Entonces, Dios le da un signo extraño y misterioso: «la joven está en cinta y dará a luz un hijo, y le
pondrá por nombre Enmanuel» (Is 7,14). En el contexto histórico, esta joven no es
otra que la esposa de Acaz que dará a luz a Ezequías, quien asegurará la
dinastía.
La tradición judía, sin embargo, ha interpretado «joven»

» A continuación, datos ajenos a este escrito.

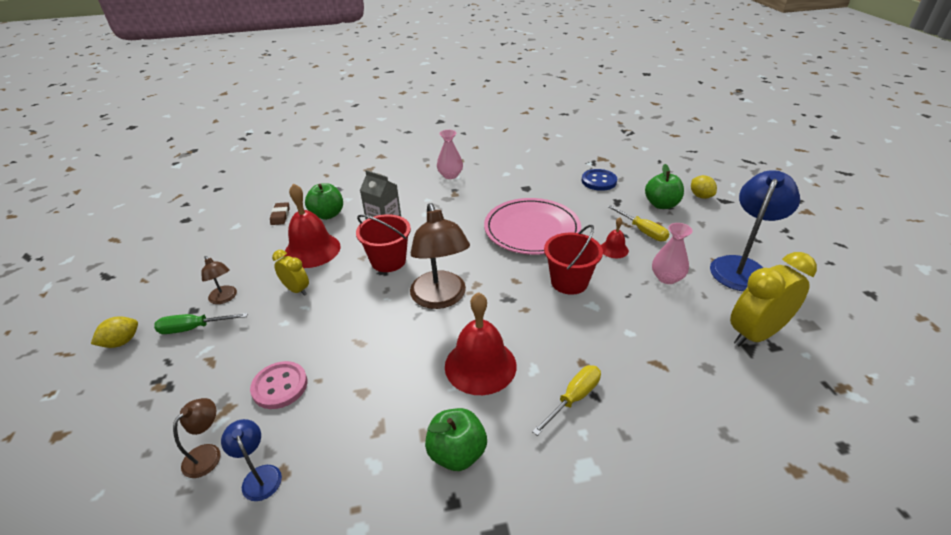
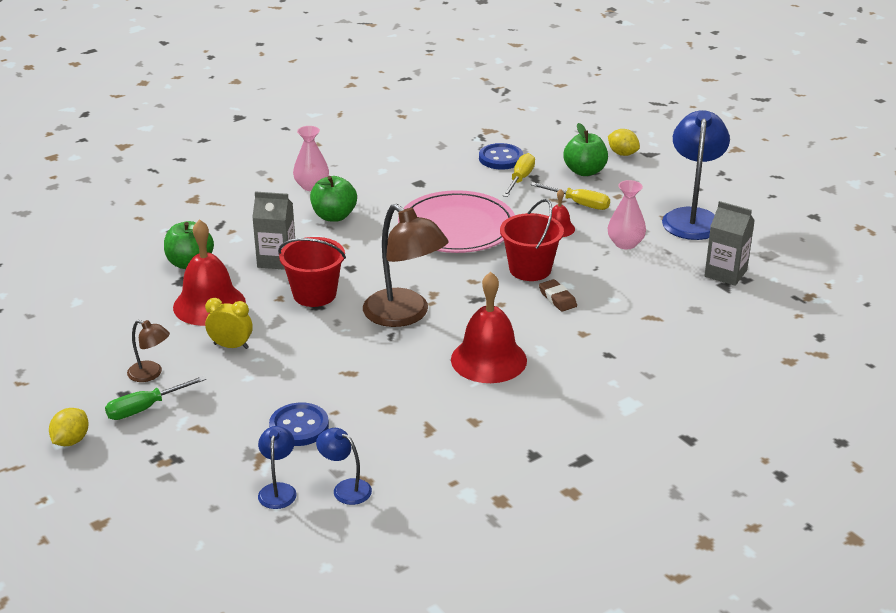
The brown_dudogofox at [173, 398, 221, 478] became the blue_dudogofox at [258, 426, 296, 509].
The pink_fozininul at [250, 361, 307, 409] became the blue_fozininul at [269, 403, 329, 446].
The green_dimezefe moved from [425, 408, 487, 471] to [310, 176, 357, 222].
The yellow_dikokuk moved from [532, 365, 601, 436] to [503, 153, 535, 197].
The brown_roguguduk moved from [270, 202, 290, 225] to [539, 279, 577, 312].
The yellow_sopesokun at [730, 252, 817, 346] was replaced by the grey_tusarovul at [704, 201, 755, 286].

por «virgen», como aparece en la versión griega de los Setenta, y así ha pasado
a la tradición cristiana. La Virgen es María. Por eso, el Evangelio que leemos hoy
recoge esta tradición en el anuncio en sueños a José para que no dude en tomar
a María como esposa porque lo concebido en ella es obra del Espíritu Santo. Y
añade el evangelista Mateo: «Todo esto sucedió para que se cumpliese lo que
había dicho el Señor por medio del profeta: Mirad, la Virgen concebirá y dará a
luz un hijo y le pondrá por nombre Enmanuel, que significa “Dios con nosotros”»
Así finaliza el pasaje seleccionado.